Sir

I completely agree with T. Clausen and O. B. Nielsen, who say in Correspondence (Nature 421, 689; 200310.1038/421689b) that peer-reviewing needs to be adequately rewarded for the system to work efficiently. However, their proposed remedies, such as mandatory inclusion of reviews in CVs, do not seem promising, not least because this is already routinely done and does not seem to change the general picture.

While toiling on my considerable backlog of manuscripts to review, I came up with a scheme that might stand a better chance of improving the situation: diligent reviewing could be rewarded by speeding up publication of the reviewer's own research.

Currently, most of the prominent journals impose a strict deadline (typically between 7 and 14 days) on reviewers, yet the level of compliance is dismally low, as any author waiting for longer than two months for reviews of a submitted manuscript can testify.

My suggestion is that a researcher who meets the deadline for a particular journal with satisfactory reviews on, say, six consecutive occasions within a two-year period is guaranteed by the journal that his or her next submission will be given privileged status and reviewed within that same deadline. If the journal's editor cannot receive reviews of a privileged submission before the deadline, the journal would have to make a decision based on the other referees' comments or, if none had been received, accept the paper as it stands.

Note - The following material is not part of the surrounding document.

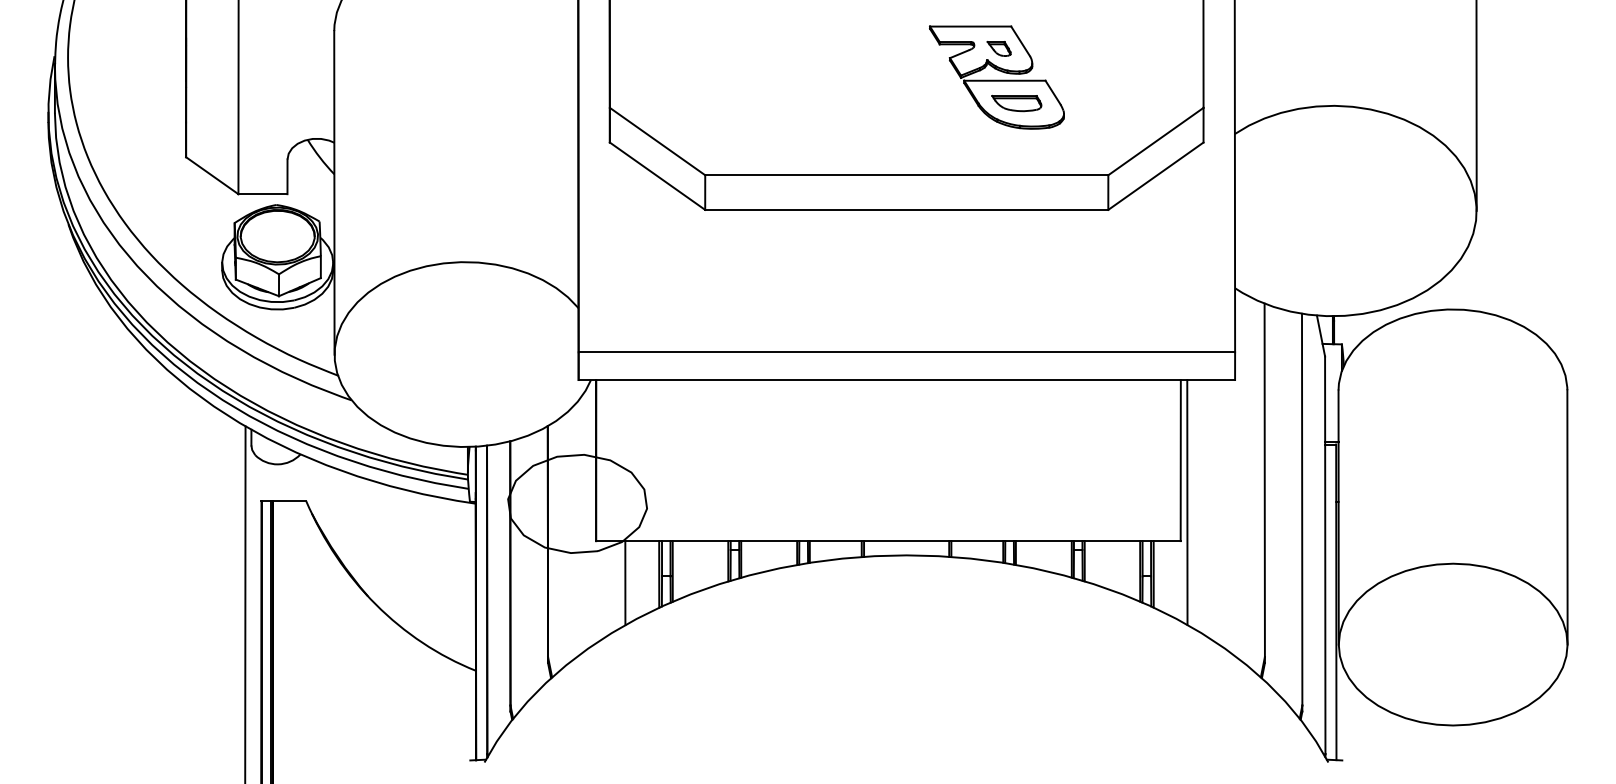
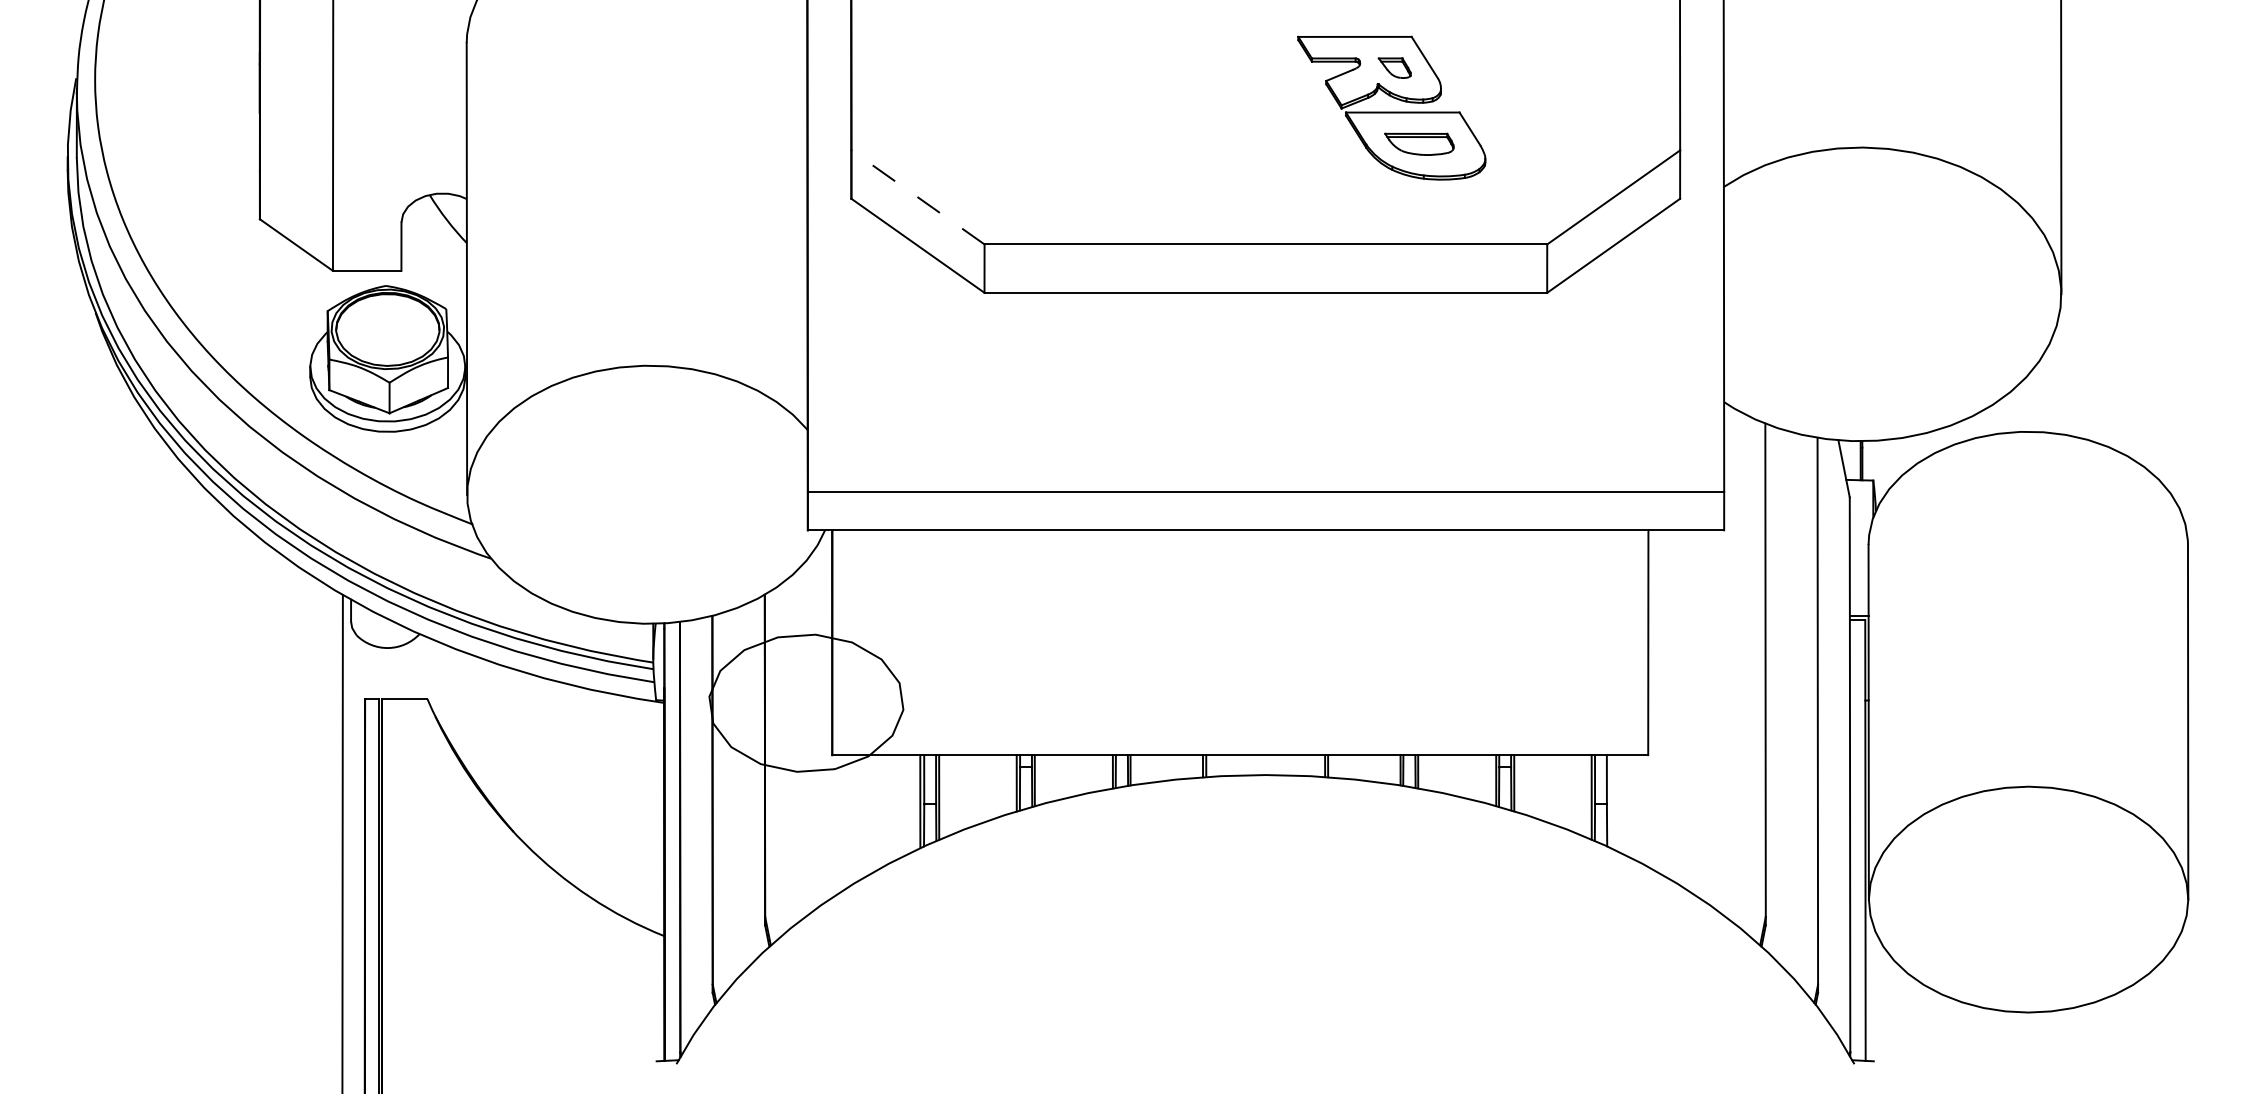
line: (657, 141) -> (917, 197), solid -> dashed
line: (1187, 502) -> (1657, 701), removed
line: (1153, 574) -> (1610, 801), removed
line: (625, 582) -> (873, 813), removed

A possible variant is for journals that reject many submissions without review to guarantee to review a privileged submission (again, within the deadline). This is unlikely to burden these high-profile journals with piles of junk, because an individual writing six or more useful reviews for one of them within a limited time span is, by definition, a highly competent researcher.

Of course, a crucial aspect is the notion of a 'useful' review: to earn a privileged submission, reviews would have to be of high quality, as judged by the journal's editors, rather than one-liners. I believe that such direct feedback between a researcher's own publications and reviewing activity could seriously improve the peer-review system.

Feedback loops do wonders in biological systems; they just might work for science, too.